Joyce went to his death unrepentant. He allegedly said:


In death as in life, I defy the Jews who caused this last war, and I defy the power of darkness which they represent. I warn the British people against the crushing imperialism of the Soviet Union. May Britain be great once again and in the hour of the greatest danger in the West may the standard be raised from the dust, crowned with the words – "You have conquered nevertheless". I am proud to die for my ideals and I am sorry for the sons of Britain who have died without knowing why.


"You have conquered nevertheless" was presumably a reference to "UND IHR HABT DOCH GESIEGT", a phrase inscribed on the reverse side of the Blood Order medal. Other sources refer to his having said, "May the swastika be raised from the dust".


Joyce was executed on 3 January 1946 at Wandsworth Prison, aged 39. He was the penultimate person hanged for a crime other than murder in the UK. The last was Theodore Schurch, executed for treachery the following day at Pentonville Prison. In both cases, the hangman was Albert Pierrepoint. Joyce died "an Anglican, like his mother, despite a long and friendly correspondence with a Roman Catholic priest who fought hard for William's soul". The scar on Joyce's face split wide open because of the pressure applied to his head upon his drop from the gallows.
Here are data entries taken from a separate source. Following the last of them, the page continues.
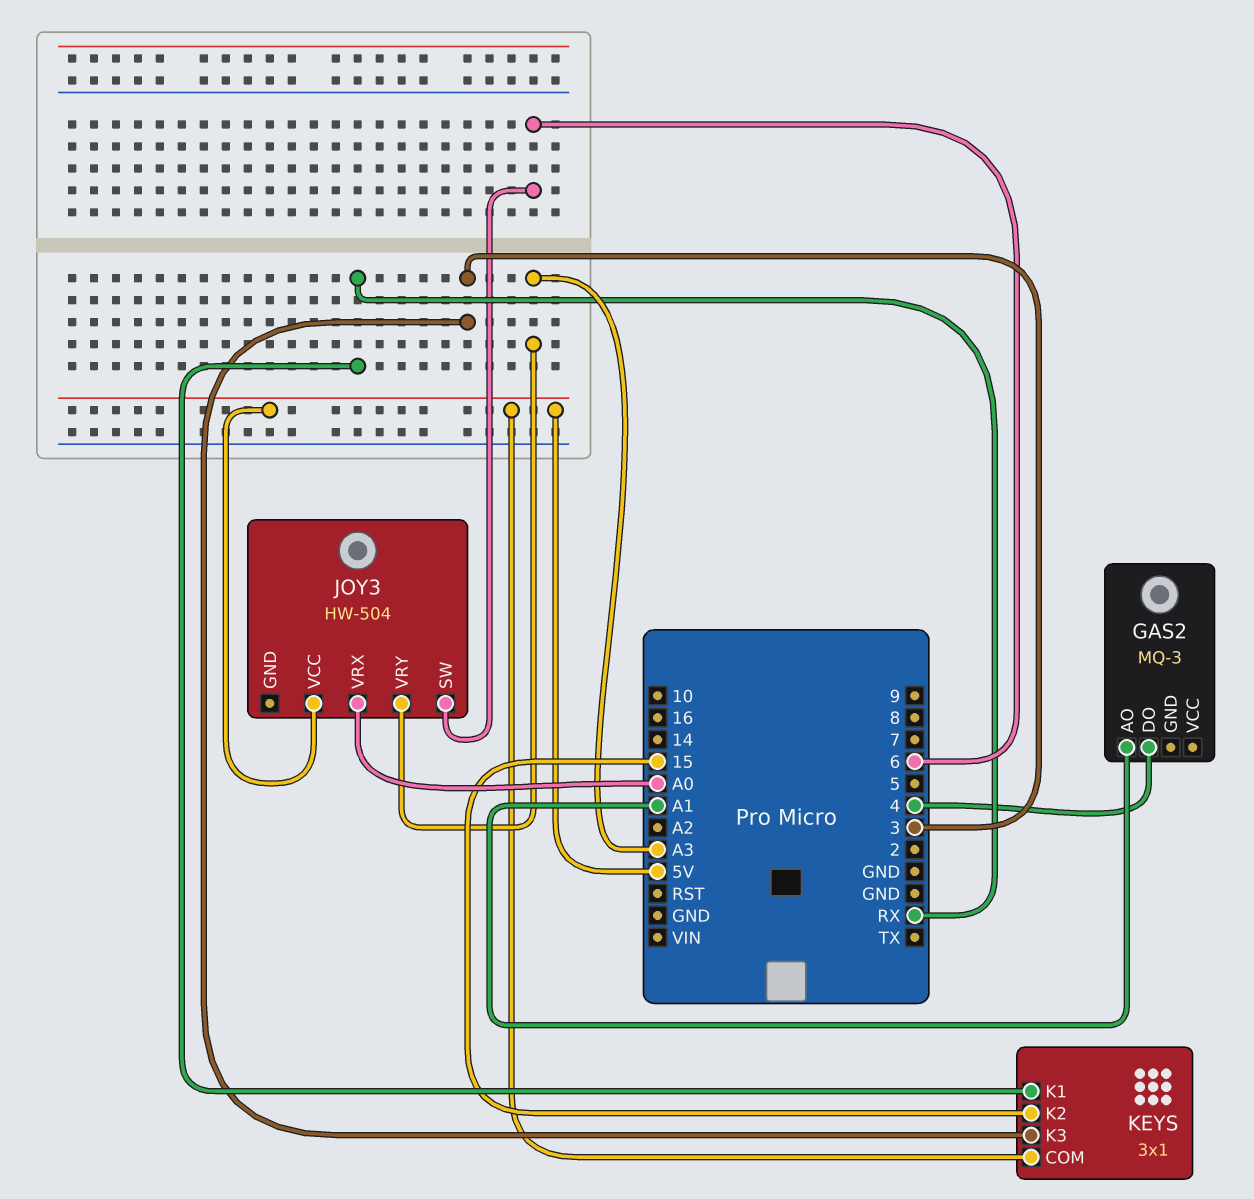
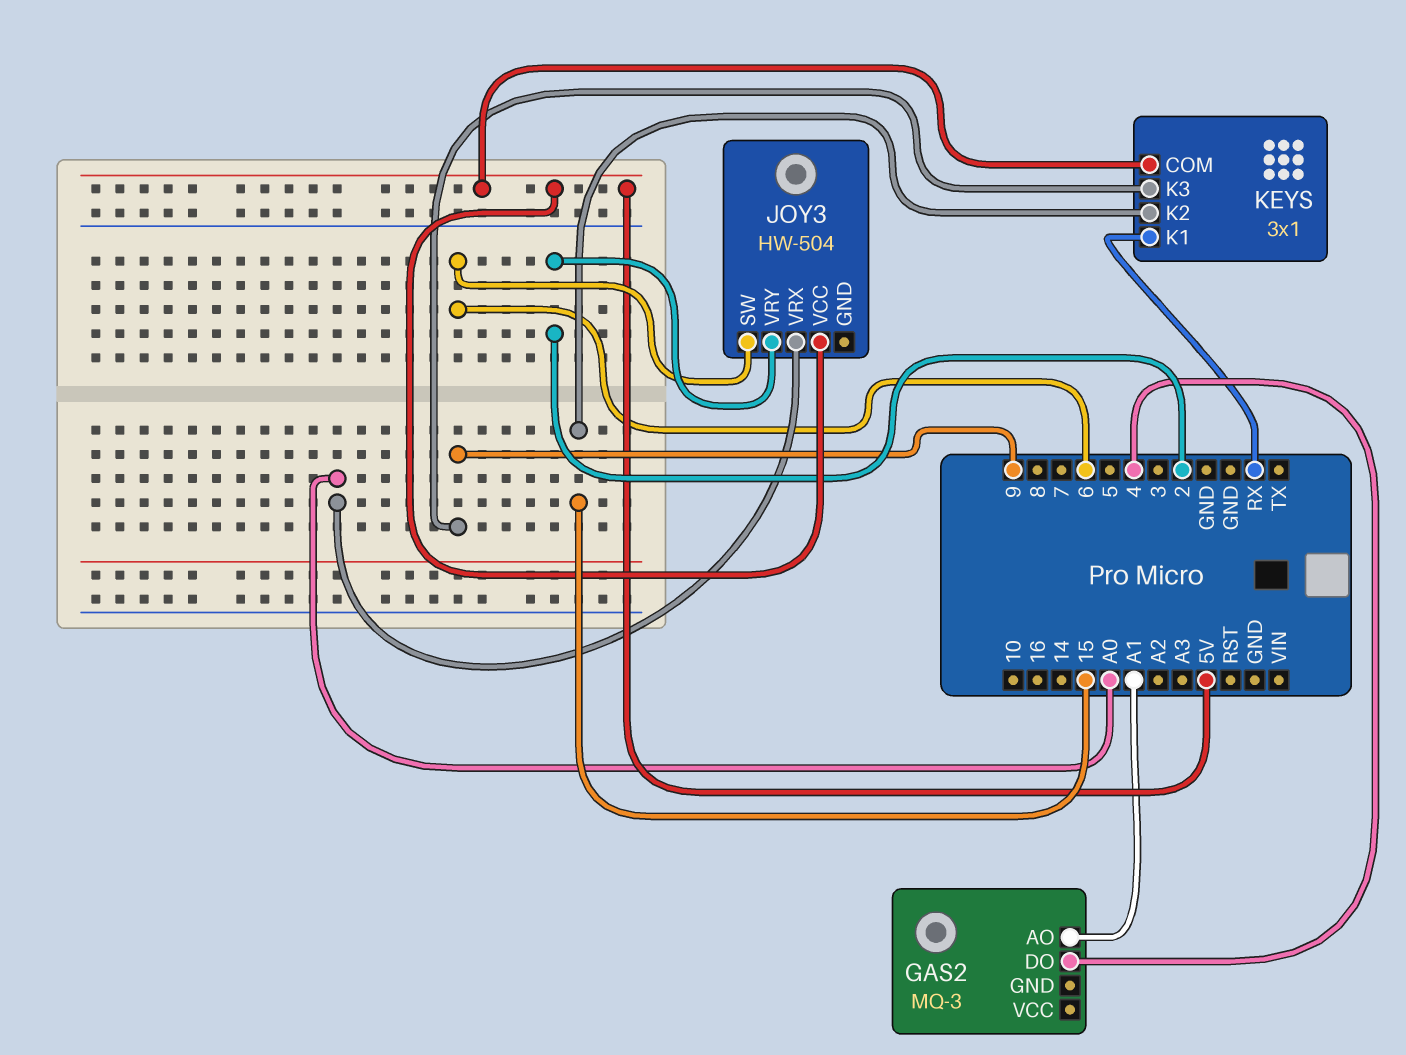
JOY3 pin VRY: A3 -> 2
KEYS pin K3: 3 -> 9

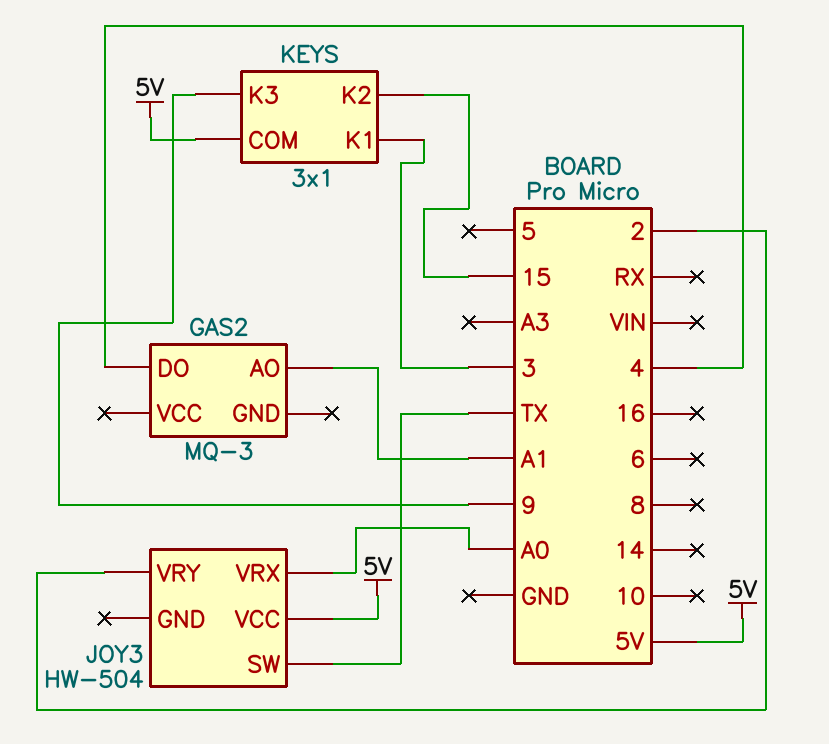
JOY3 pin SW: 6 -> TX
KEYS pin K1: RX -> 3

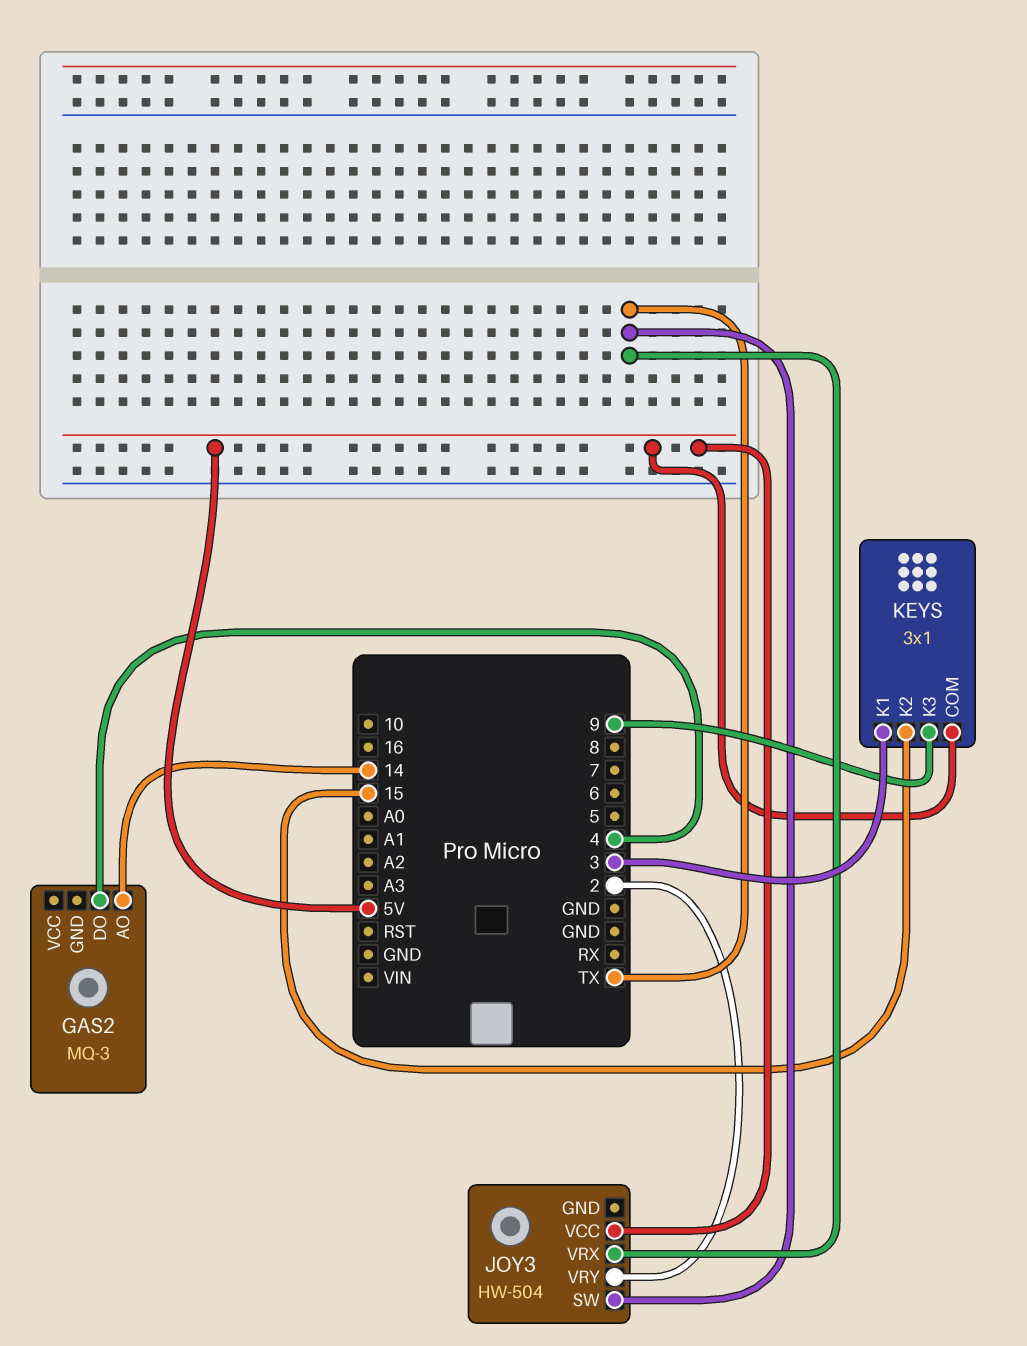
GAS2 pin AO: A1 -> 14
JOY3 pin VRX: A0 -> TX

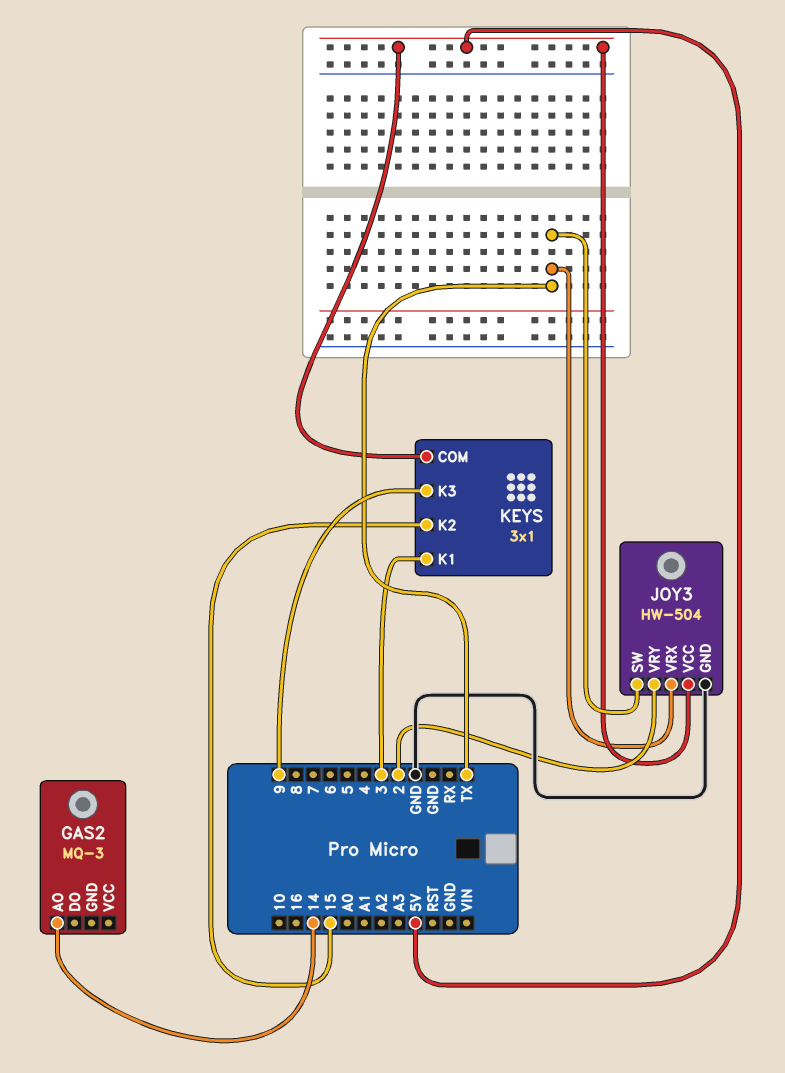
GAS2 pin DO: 4 -> none
JOY3 pin GND: none -> GND

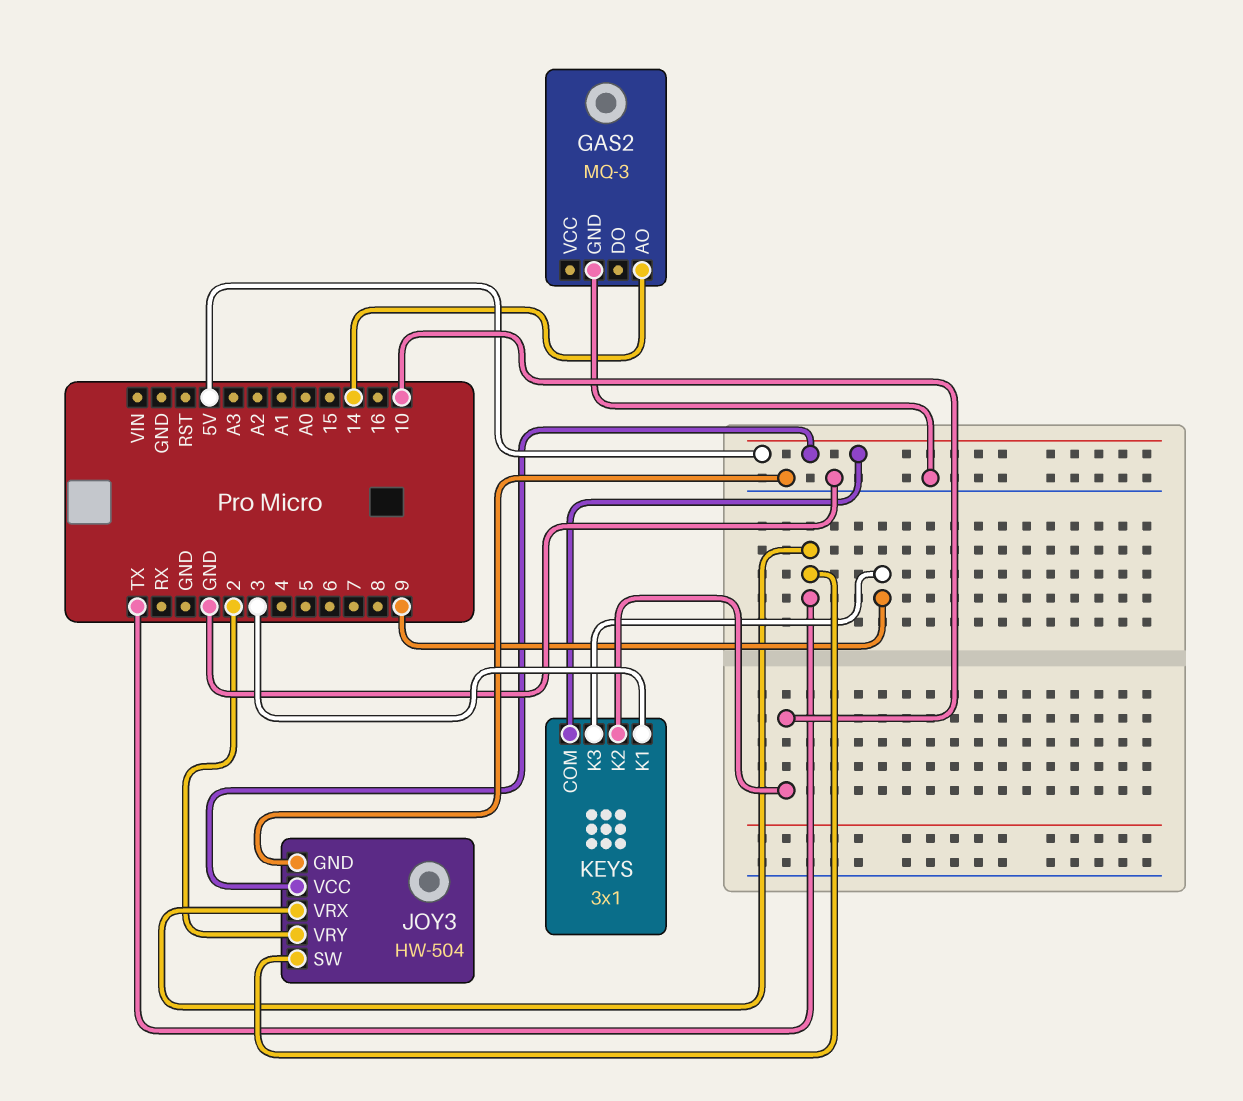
GAS2 pin GND: none -> GND
KEYS pin K2: 15 -> 10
As was customary for executed criminals, Joyce's remains were buried in an unmarked grave within the walls of Wandsworth Prison. In 1976, following a campaign by his daughter, Heather Landalo, his body was re-interred in Galway, where he had lived with his family from 1909 until 1922. Despite the ambiguity of his religious allegiances, he was given a Roman Catholic Tridentine Mass.


Family


Joyce had two daughters by his first wife, Hazel, who later married Oswald Mosley's bodyguard, Eric Piercey. One daughter, Heather Landalo (formerly Piercey: stepfather's surname), has spoken publicly of her father.